Presnell also noted that the law was far too nebulous to be meaningfully interpreted and that Florida already has laws on the books protecting minors from sexually explicit performances.

Advocates said it was merely meant to prevent children from being exposed to nudity and sexual content. But anyone who actually read the bill could see it went far beyond that.

Yes, the bill tried to ban businesses and nonprofits from staging performances for all ages that contained nudity. But it also banned open-to-all performances that were “lewd” or “shameful” — words that are open to wildly different interpretations. Sound laws aren’t intentionally unclear.

The judge cited “vague language — dangerously susceptible to standardless, overbroad enforcement which could sweep up substantial protected speech …”

Some of us who’d actually read the bill before it was passed told you this long ago. We’d watched, for instance, bill sponsor Randy Fine embarrass himself on the House floor when he couldn’t even explain his own bill. He’d been asked to define “shameful” — so that venue owners might know what might get them arrested if his bill passed — and Fine responded:

“Um … um … [eight seconds of silence] … I think that it again, that is things that are … I dunno … I mean, again, you can look these things up in the dictionary.”

Many of these guys are just bad at their jobs.

Many are also weirdly obsessed with drag queens — much more than they are concerned with protecting children in general. After all, this bill does nothing to stop parents from taking children to movies that feature hard-core sex scenes or graphic violence — only to “live performances” via a bill that cited “prosthetic” breasts.

Judge Presnell wrote that their concerns about protecting minors rang “hollow, however, when accompanied by the knowledge that Florida state law, presently … permits any minor to attend an R-rated film at a movie theater if accompanied by a parent or guardian. Such R-Rated films routinely convey content at least as objectionable …”
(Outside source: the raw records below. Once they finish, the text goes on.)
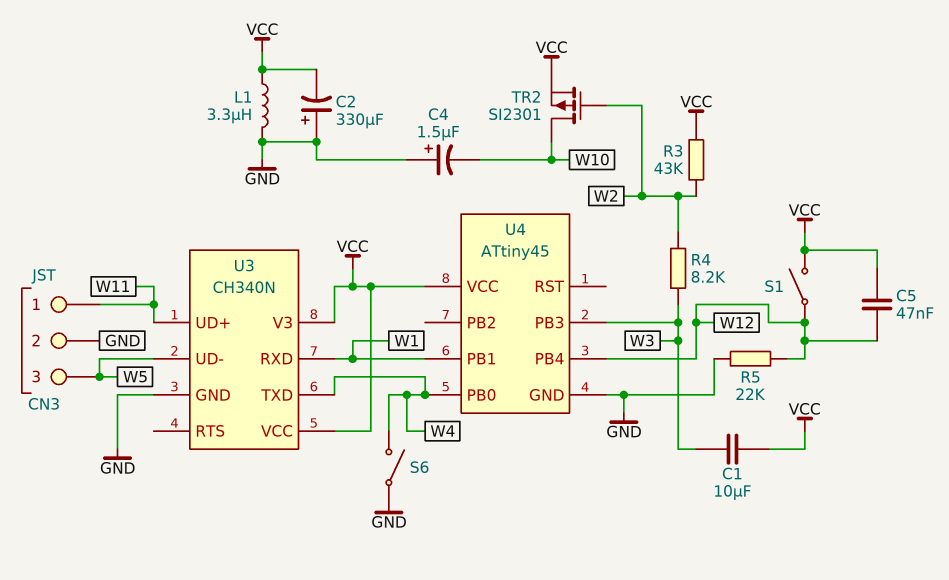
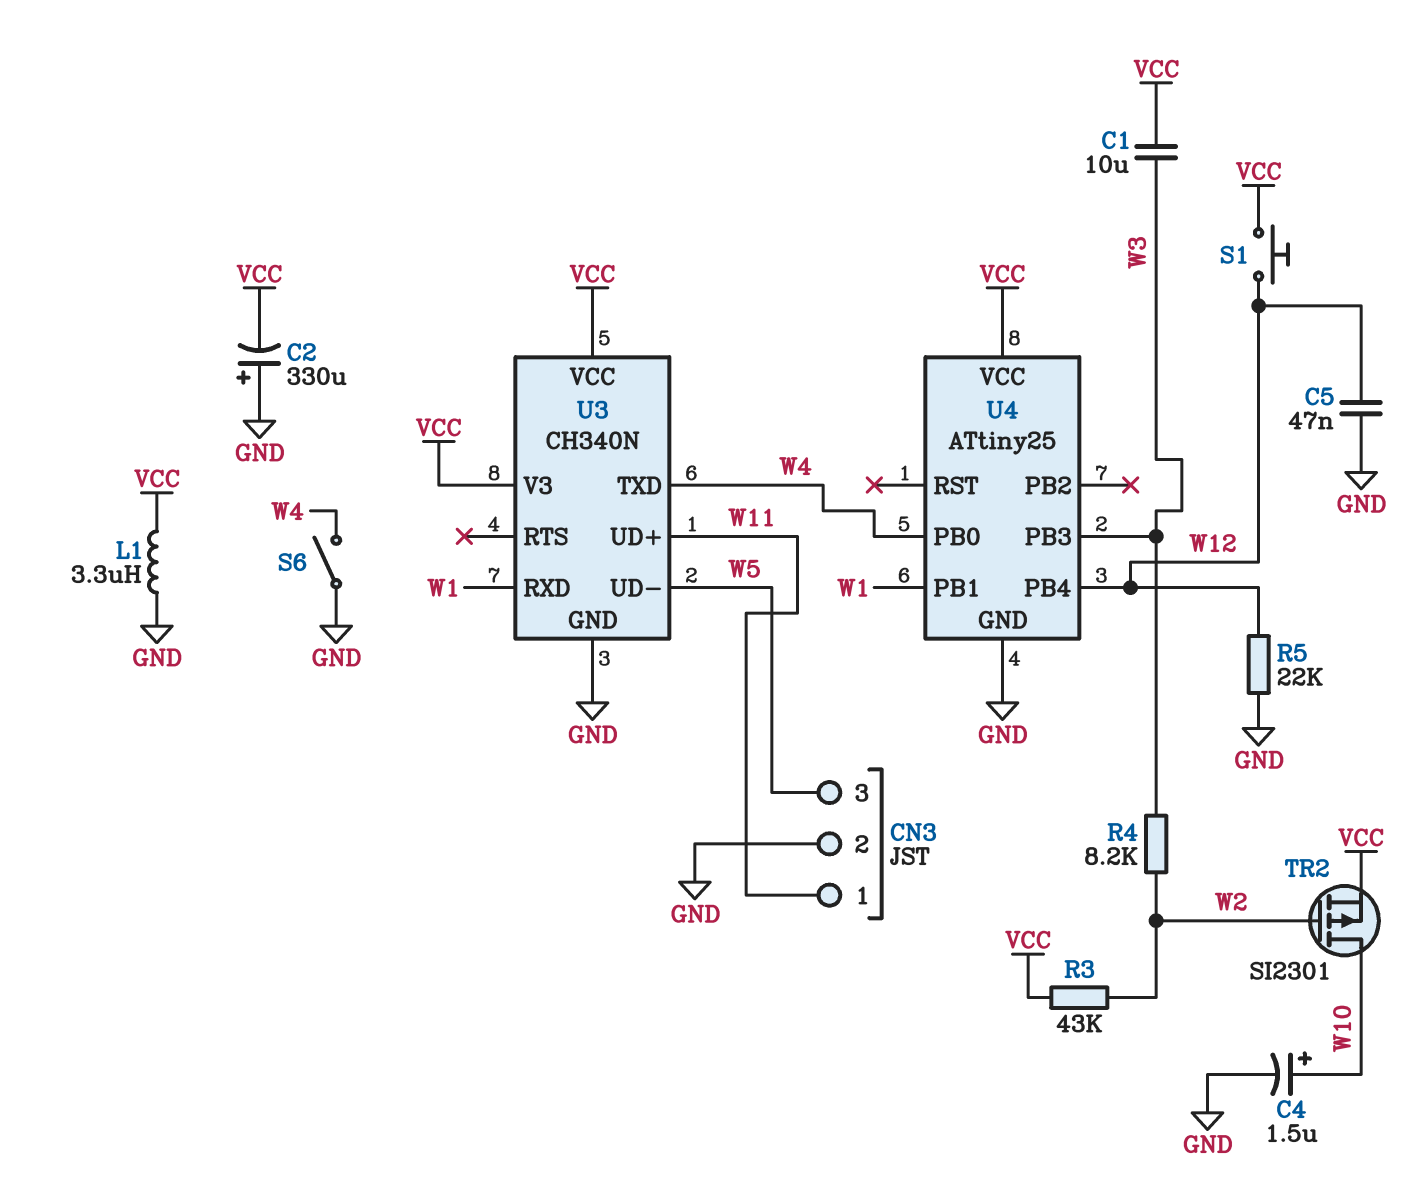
C4: 1.5uF (plus GND, minus W10) -> 1.5uF (plus W10, minus GND)
C5: 47nF (VCC, W12) -> 47nF (GND, W12)
S1: switch (VCC, W12) -> button (VCC, W12)
U4: ATtiny45 -> ATtiny25

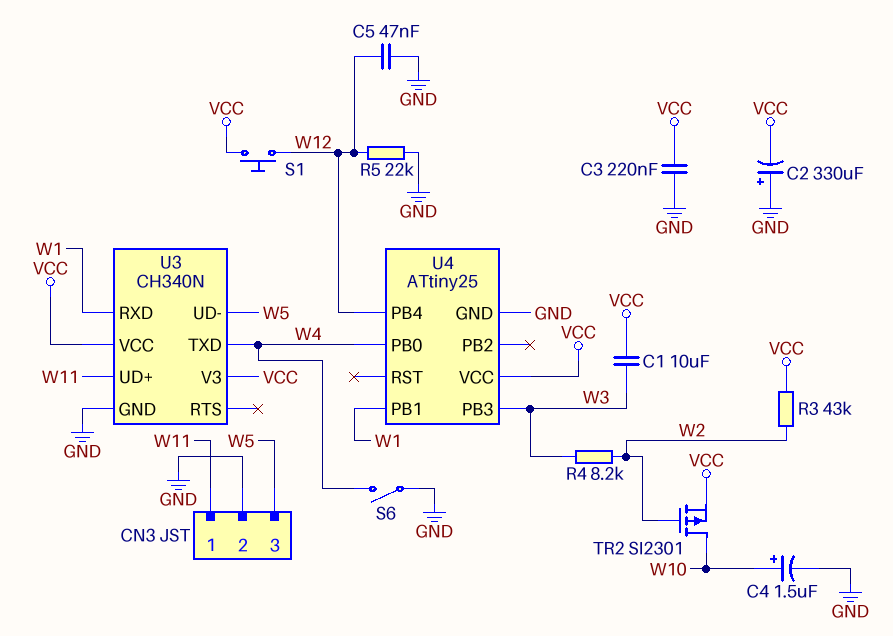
C3: none -> 220nF (GND, VCC)
L1: 3.3uH (GND, VCC) -> none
And he noted that, when Republican lawmakers specifically targeted “prosthetic” breasts, that could also target “cancer survivors” who showed cleavage … while still allowing parents to take 5-year-olds to movies that feature graphic sex. Those are some twisted family values.

Presnell also noted the law seemed at odds with another one of the state’s new culture-war laws — the “Parents’ Bill of Rights” that supposedly declared parents should make decisions for their own children.

You remember that one, right? The so-called “Don’t Say Gay” law that advocates also lied about, hoping you wouldn’t actually read it.

They claimed the bill only attempted to ban discussions about gender identity in “kindergarten through grade 3,” hoping you wouldn’t read the next part of the bill that said it also banned discussions any time they were deemed “not age appropriate or developmentally appropriate.”

One of the bill’s sponsors admitted in a hearing that the bill applied to high schoolers as well. But advocates counted on you being too lazy to read the bill for yourself.

I am amazed and depressed by the number of people who allow themselves to be misled.

Some backers of the anti-drag queen bill will probably accuse Presnell, a veteran Bill Clinton-appointed jurist who also presided over much of the Joel Greenberg mess, of being a liberal judicial activist. Again, they will count on you not doing your own research — to know, for instance, that a Donald Trump-appointed federal judge recently struck down a similar anti-drag-queen law in Tennessee as well.

Judges from both parties have repeatedly found laws approved by Florida’s GOP lawmakers to be unconstitutional.

In one case, a Trump-appointed judge said the politicians’ efforts to knee-cap citizen-led petition drives was “wholly foreign to the First Amendment.”

In another, DeSantis’ own conservative appointees to the Florida Supreme Court ruled he violated the state constitution by trying to appoint a justice who didn’t meet the minimum qualifications to serve.

Over and over again, these politicians violated the constitution, paid lawyers as much as $675 an hour to defend their bad decisions and then made it difficult for media organizations to tally up the costs.

And they do it all because they can.

Because they count on you not reading the bills when they lie about what the bills say. And because they’re usually re-elected after doing so.